Have you ever made an online application for goods or services, come away from your computer screen convinced that everything is sorted, and then days or possibly weeks down the line, you discover that the entire process was a wasted exercise?  

This was the issue in the case of Godolphin Management Company Ltd (TC06515), where the taxpayer was convinced that she had successfully set up an online direct debit instruction (DDI) to pay VAT each month to HMRC.

Failed DDI

Godolphin, a thoroughbred racing stable, received a default surcharge liability notice for the VAT period June 2016 (the business was on monthly returns) which meant the next overdue payment within 12 months would be subject to a 2% surcharge, rising to 5%, 10% and 15% with each subsequent default.

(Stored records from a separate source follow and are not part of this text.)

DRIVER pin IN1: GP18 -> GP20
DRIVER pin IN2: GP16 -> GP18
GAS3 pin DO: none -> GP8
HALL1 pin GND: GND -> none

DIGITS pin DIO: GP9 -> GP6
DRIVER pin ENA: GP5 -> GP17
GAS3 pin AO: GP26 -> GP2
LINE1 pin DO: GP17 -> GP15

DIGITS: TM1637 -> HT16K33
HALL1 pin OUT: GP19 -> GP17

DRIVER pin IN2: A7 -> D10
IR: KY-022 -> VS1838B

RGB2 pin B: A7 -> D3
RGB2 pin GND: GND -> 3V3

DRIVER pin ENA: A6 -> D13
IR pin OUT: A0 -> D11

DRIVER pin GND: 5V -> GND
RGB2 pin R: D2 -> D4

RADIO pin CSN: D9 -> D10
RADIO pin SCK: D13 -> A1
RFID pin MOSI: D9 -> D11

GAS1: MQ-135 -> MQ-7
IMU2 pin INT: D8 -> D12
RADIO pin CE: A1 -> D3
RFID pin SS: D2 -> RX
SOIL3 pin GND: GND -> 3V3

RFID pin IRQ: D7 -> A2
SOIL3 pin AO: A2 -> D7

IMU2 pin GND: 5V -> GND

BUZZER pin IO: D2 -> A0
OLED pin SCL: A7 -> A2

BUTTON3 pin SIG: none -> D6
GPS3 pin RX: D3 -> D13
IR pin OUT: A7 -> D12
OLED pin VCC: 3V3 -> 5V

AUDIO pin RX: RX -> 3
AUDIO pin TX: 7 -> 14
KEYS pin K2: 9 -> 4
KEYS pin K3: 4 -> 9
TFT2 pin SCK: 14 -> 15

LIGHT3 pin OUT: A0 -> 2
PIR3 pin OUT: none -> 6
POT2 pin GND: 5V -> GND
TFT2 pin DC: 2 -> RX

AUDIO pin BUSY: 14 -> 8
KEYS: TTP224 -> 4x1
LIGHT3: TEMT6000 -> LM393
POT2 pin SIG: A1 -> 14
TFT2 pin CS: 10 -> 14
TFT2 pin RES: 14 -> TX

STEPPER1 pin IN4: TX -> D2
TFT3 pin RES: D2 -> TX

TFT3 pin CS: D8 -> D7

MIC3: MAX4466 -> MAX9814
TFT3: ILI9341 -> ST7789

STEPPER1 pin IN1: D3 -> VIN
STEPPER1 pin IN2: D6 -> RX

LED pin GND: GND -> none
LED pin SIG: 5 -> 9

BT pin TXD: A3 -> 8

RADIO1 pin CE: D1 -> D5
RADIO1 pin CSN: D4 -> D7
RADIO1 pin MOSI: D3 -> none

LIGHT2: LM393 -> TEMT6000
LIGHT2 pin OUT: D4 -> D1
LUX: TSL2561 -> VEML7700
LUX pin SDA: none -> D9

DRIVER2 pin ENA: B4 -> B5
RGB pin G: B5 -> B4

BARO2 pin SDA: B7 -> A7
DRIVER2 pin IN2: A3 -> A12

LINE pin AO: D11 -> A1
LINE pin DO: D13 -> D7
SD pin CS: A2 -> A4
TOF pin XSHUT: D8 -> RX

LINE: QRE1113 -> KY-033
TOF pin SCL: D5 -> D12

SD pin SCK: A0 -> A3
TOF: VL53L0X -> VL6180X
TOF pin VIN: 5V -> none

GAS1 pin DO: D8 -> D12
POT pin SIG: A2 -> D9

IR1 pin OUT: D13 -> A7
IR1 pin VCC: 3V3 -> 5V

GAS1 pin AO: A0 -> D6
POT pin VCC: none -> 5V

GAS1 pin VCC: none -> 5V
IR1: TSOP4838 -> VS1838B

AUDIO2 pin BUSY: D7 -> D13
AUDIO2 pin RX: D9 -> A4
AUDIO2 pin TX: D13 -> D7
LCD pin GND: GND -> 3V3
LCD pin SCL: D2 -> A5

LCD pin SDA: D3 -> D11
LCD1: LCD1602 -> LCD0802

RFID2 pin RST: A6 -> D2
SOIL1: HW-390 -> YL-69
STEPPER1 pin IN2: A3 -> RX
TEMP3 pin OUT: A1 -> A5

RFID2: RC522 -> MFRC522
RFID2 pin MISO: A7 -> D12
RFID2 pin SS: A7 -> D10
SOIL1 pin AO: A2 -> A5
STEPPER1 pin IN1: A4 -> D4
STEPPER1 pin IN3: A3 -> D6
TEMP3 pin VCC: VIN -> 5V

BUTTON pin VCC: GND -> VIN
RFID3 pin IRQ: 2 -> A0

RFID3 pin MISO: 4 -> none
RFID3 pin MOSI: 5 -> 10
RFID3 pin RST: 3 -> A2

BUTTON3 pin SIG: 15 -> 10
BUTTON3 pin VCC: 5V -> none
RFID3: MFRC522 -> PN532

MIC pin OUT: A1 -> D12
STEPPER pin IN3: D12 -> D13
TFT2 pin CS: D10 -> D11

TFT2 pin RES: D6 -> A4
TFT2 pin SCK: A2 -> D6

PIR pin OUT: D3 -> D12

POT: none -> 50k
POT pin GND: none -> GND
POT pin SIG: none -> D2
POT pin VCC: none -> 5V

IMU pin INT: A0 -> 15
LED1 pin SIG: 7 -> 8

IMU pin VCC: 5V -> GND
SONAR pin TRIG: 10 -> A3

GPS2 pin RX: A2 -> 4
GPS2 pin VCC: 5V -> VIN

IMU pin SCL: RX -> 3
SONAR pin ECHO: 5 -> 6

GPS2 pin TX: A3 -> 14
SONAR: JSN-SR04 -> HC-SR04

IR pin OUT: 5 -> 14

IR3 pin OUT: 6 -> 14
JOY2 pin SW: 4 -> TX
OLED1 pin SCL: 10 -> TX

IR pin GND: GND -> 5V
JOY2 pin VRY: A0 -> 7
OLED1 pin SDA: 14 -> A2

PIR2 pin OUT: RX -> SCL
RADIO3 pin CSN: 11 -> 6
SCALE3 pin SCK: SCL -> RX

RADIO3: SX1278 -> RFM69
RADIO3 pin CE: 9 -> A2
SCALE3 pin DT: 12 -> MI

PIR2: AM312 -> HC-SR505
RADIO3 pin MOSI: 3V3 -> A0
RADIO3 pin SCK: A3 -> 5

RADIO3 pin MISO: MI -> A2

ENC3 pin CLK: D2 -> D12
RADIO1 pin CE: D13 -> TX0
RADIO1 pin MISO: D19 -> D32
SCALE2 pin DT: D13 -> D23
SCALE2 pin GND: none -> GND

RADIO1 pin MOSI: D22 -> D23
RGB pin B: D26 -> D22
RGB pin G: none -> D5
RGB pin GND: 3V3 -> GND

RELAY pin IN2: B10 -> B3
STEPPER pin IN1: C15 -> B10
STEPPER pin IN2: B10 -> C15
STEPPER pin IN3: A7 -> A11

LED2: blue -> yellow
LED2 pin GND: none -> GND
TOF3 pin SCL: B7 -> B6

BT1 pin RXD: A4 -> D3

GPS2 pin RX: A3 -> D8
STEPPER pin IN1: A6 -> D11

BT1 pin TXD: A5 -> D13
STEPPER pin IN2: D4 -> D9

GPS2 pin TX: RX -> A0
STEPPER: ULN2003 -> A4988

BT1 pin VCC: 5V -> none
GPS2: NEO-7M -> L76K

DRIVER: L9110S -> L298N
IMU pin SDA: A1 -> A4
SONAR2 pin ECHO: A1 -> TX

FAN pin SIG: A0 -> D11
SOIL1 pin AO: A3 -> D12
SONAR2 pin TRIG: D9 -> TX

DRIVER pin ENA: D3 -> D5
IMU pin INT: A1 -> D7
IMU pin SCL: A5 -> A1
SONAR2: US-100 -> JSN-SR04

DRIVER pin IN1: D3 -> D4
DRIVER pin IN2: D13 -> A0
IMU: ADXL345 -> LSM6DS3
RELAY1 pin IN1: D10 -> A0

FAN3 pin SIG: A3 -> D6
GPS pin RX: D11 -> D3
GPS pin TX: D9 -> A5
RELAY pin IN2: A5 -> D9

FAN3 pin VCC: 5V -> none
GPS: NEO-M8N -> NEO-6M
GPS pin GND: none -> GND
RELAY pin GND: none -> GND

But the DDI process did not work, meaning the August VAT was paid late on 18 October 2016. HMRC issued a 2% surcharge for £8,041.98. But worse was to come because the payment for September 2016 was made one day late on 8 November 2016, and this was an exceptionally high payment period – the surcharge amount was £217,436.

Taxpayer argument

Here are the two key facts, which led to the tribunal overturning the surcharge for August 2016, therefore meaning that the September 2016 surcharge was reduced from 5% to 2%, a massive reduction from £217,436 to £86,974.

  • The taxpayer had no reason to suspect that the DDI procedure had failed – there was no “error message” on the screen.

  • A conversation with HMRC some days later had apparently produced the comment from the officer that there had been some technical issues with the DDI system

The law

The taxpayer had three lines of attack to overturn the surcharges, two of which were successful:

  • A surcharge is overturned if the taxpayer has taken all possible steps to submit the return and pay tax with the expectation that this would be made on time (s59(7)(a), VATA1994).

  • A surcharge is overturned if the taxpayer had a ‘reasonable excuse’ for the lateness. HMRC said there was no reasonable excuse because the taxpayer had ”incorrectly set up” the DDI (s59(7)(b), VATA1994).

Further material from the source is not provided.